● SUPPLIED MATERIAL:
——————————

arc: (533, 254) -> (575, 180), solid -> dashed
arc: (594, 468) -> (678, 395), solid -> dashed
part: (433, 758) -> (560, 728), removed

——————————

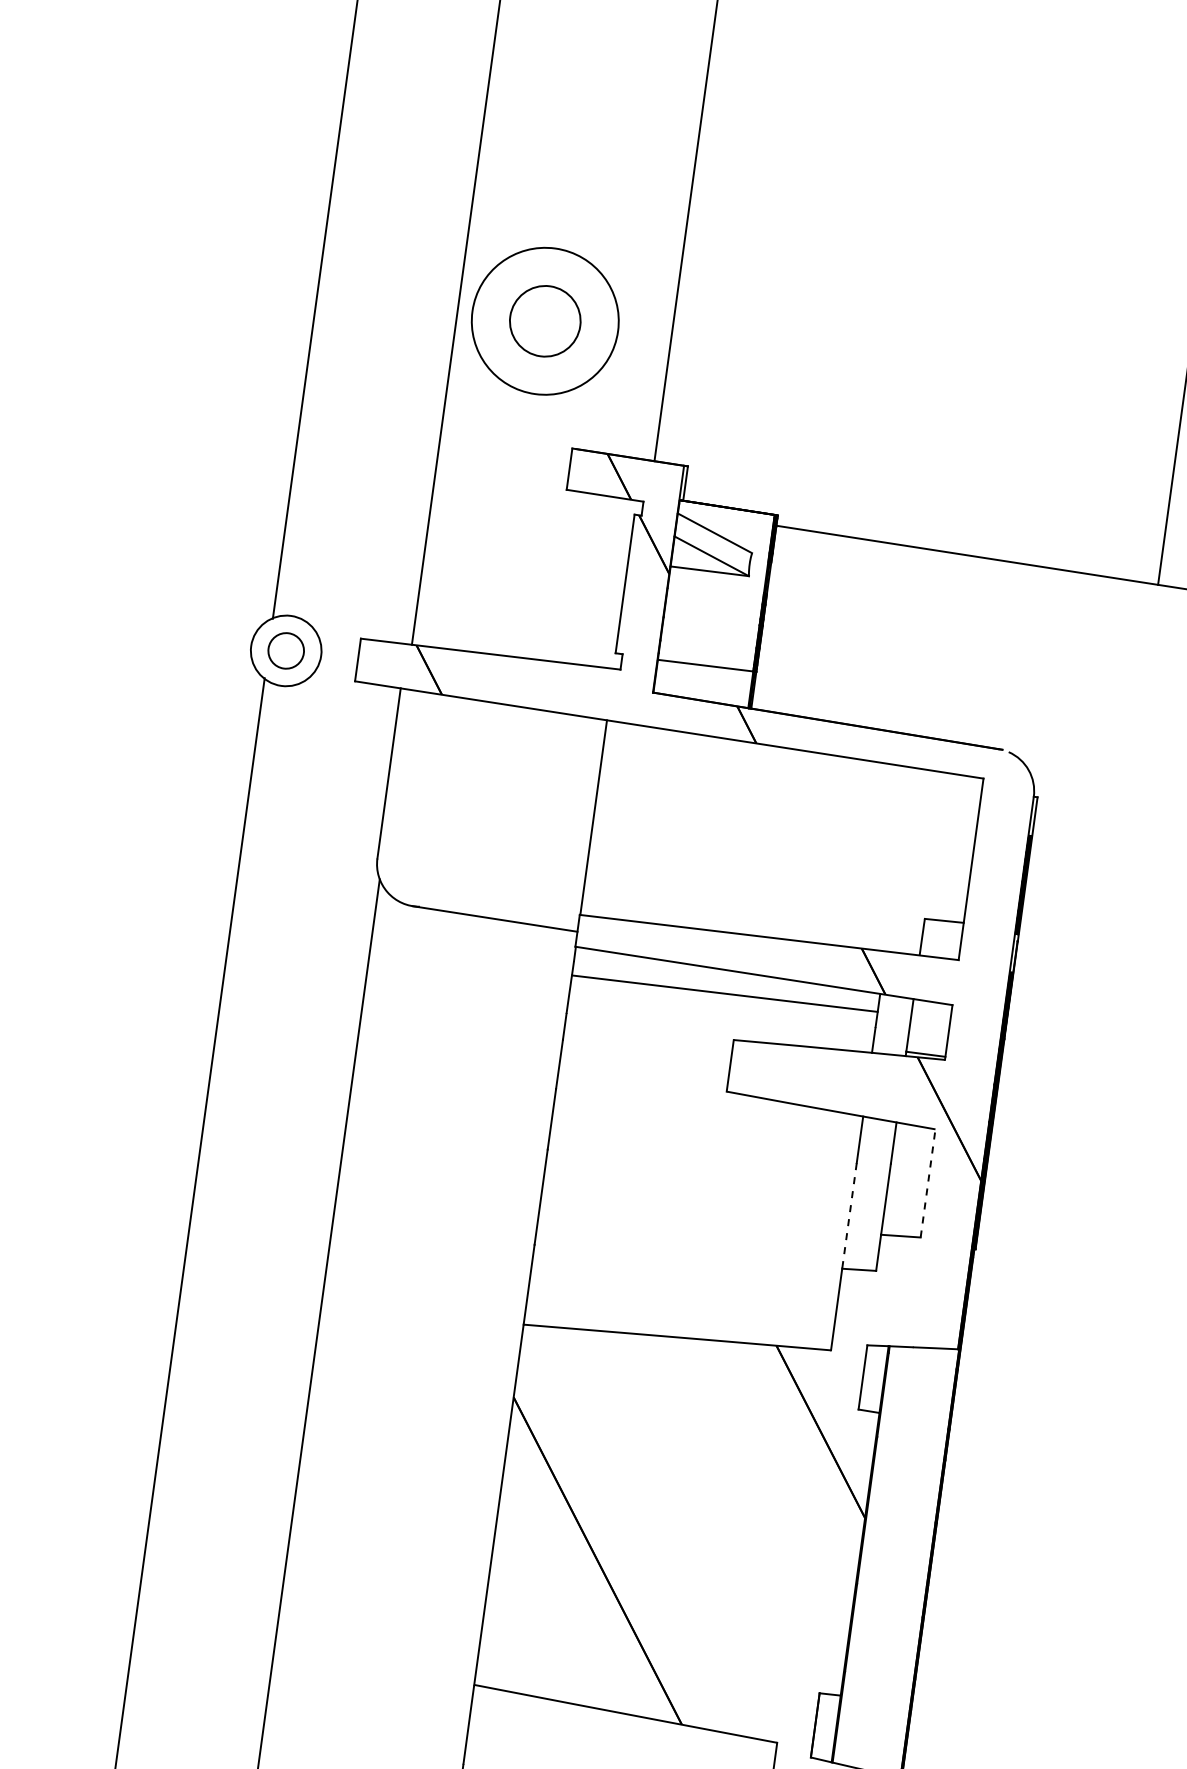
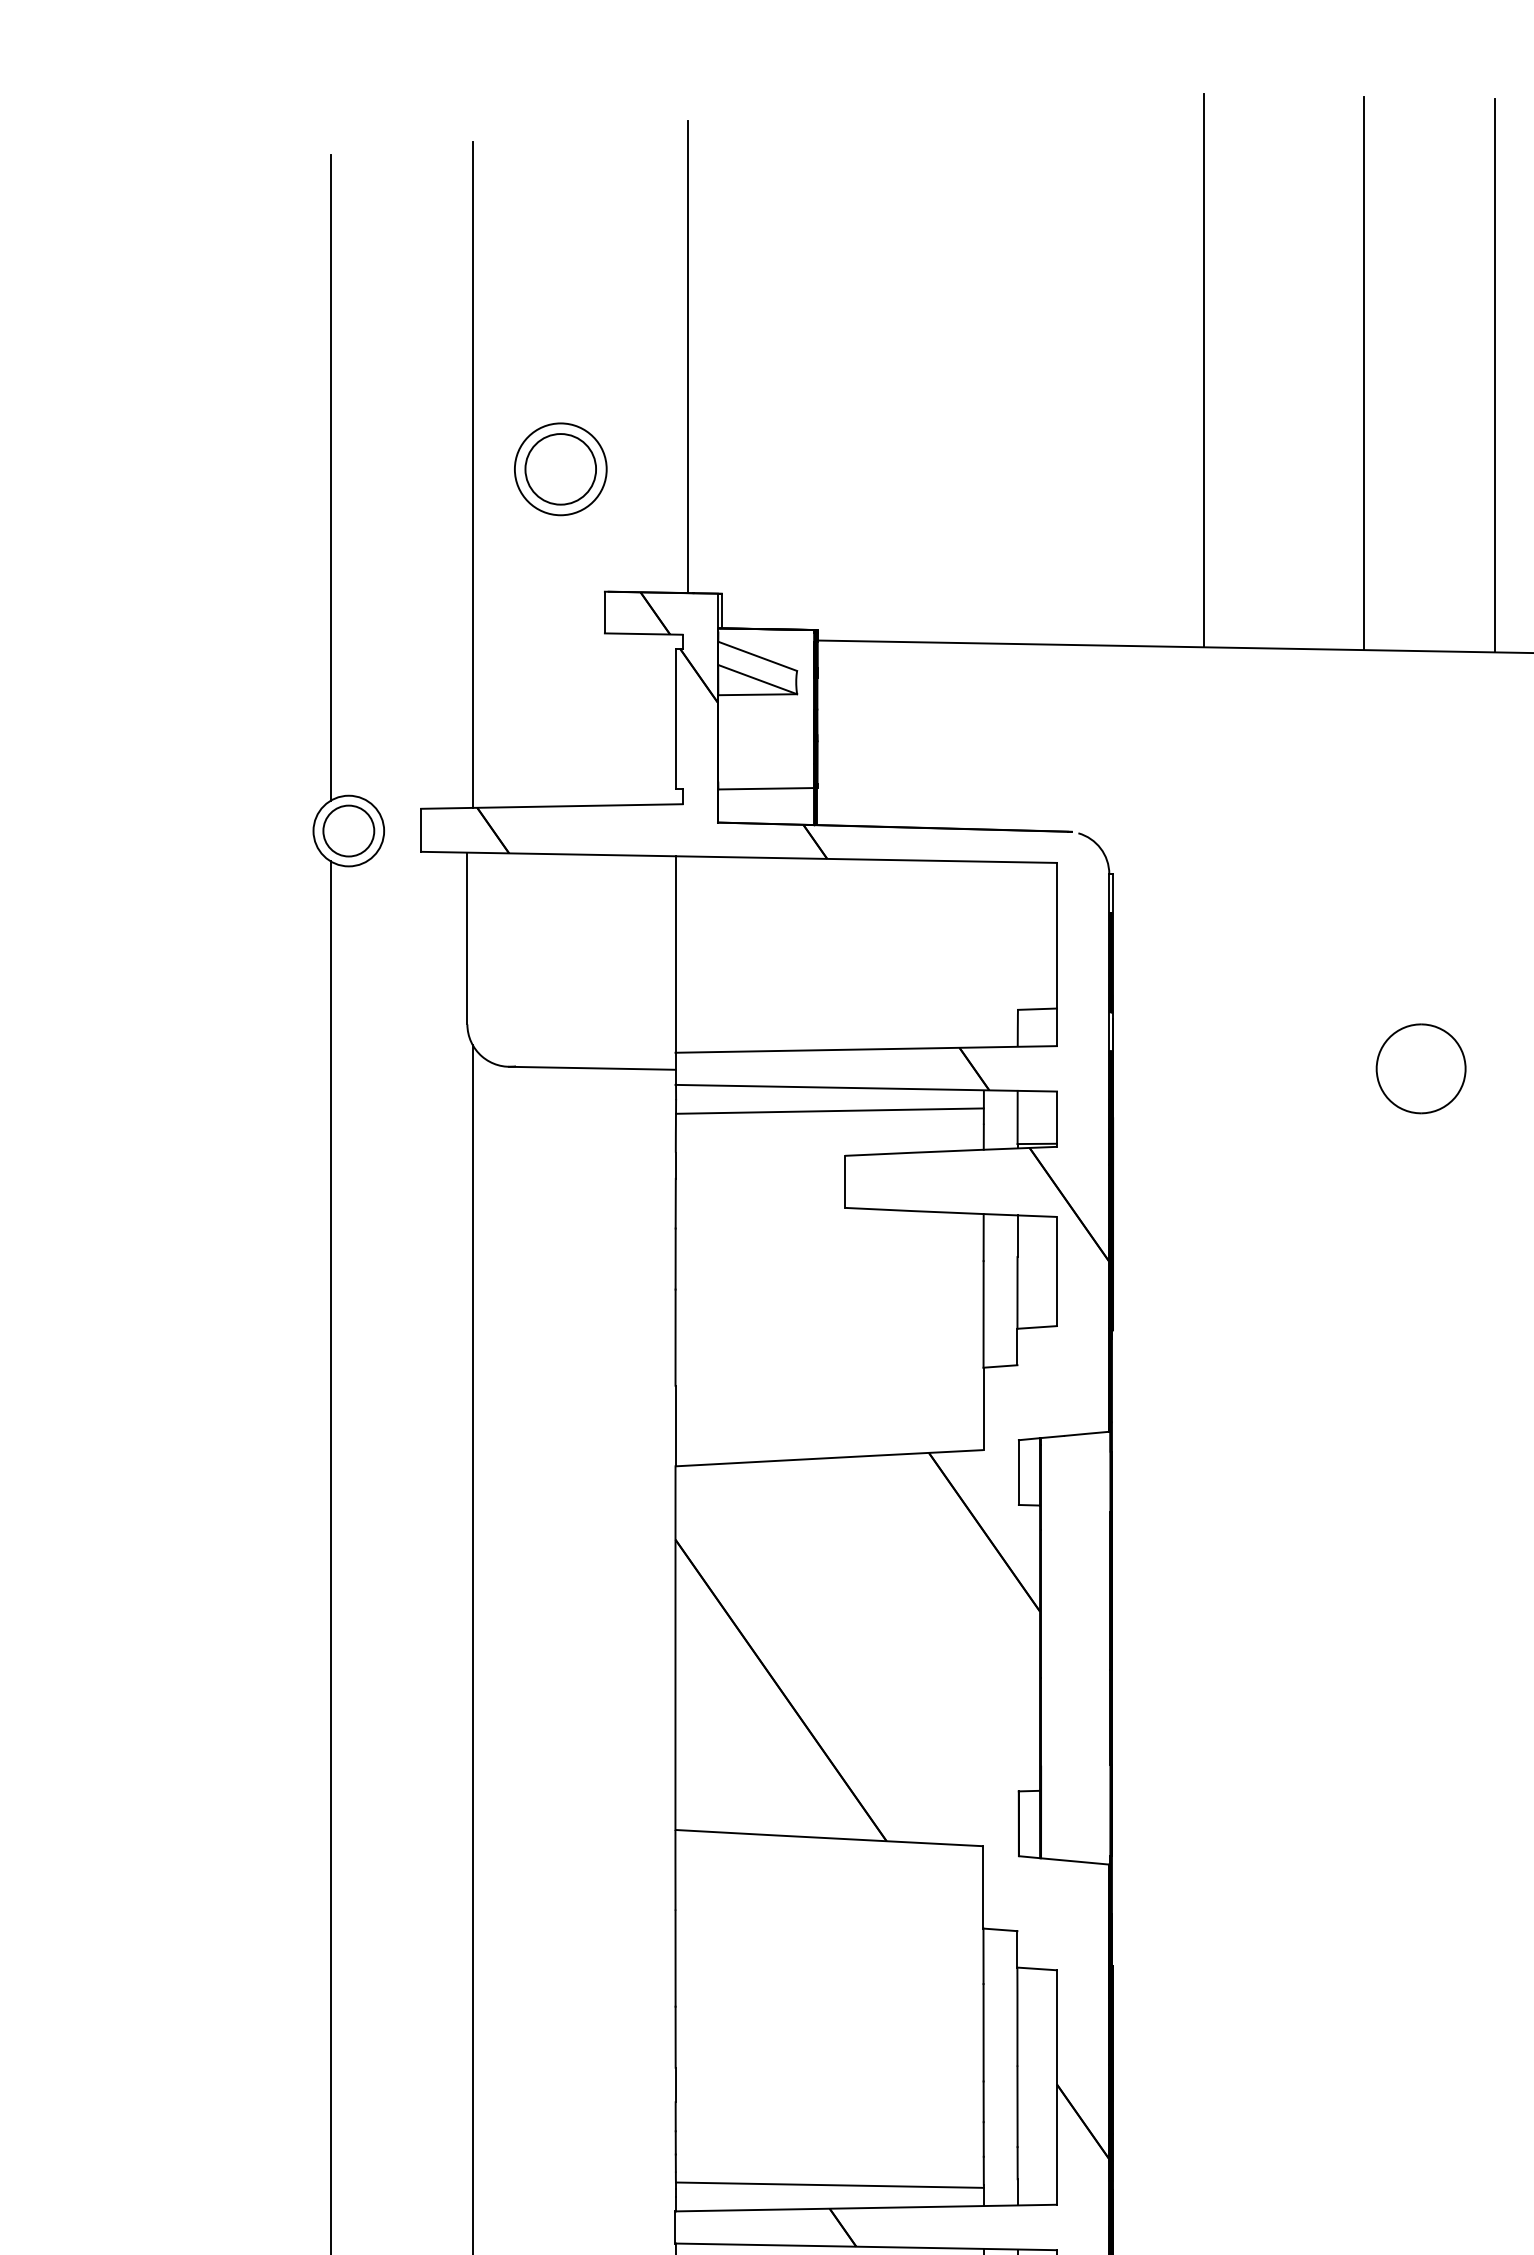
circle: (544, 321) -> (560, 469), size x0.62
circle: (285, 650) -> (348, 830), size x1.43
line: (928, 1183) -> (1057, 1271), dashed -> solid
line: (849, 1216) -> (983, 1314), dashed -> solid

——————————

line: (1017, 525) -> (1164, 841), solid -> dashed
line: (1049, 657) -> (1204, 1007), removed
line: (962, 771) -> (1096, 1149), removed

——————————

● ASSIGNED TASK: From the records above, reproduce exactly the lines from the one with "arc: (594, 468)" to the one with "part: (433, 758) -> (560, 728), removed", both included, and no others.

● COMPLETED TASK:
arc: (594, 468) -> (678, 395), solid -> dashed
part: (433, 758) -> (560, 728), removed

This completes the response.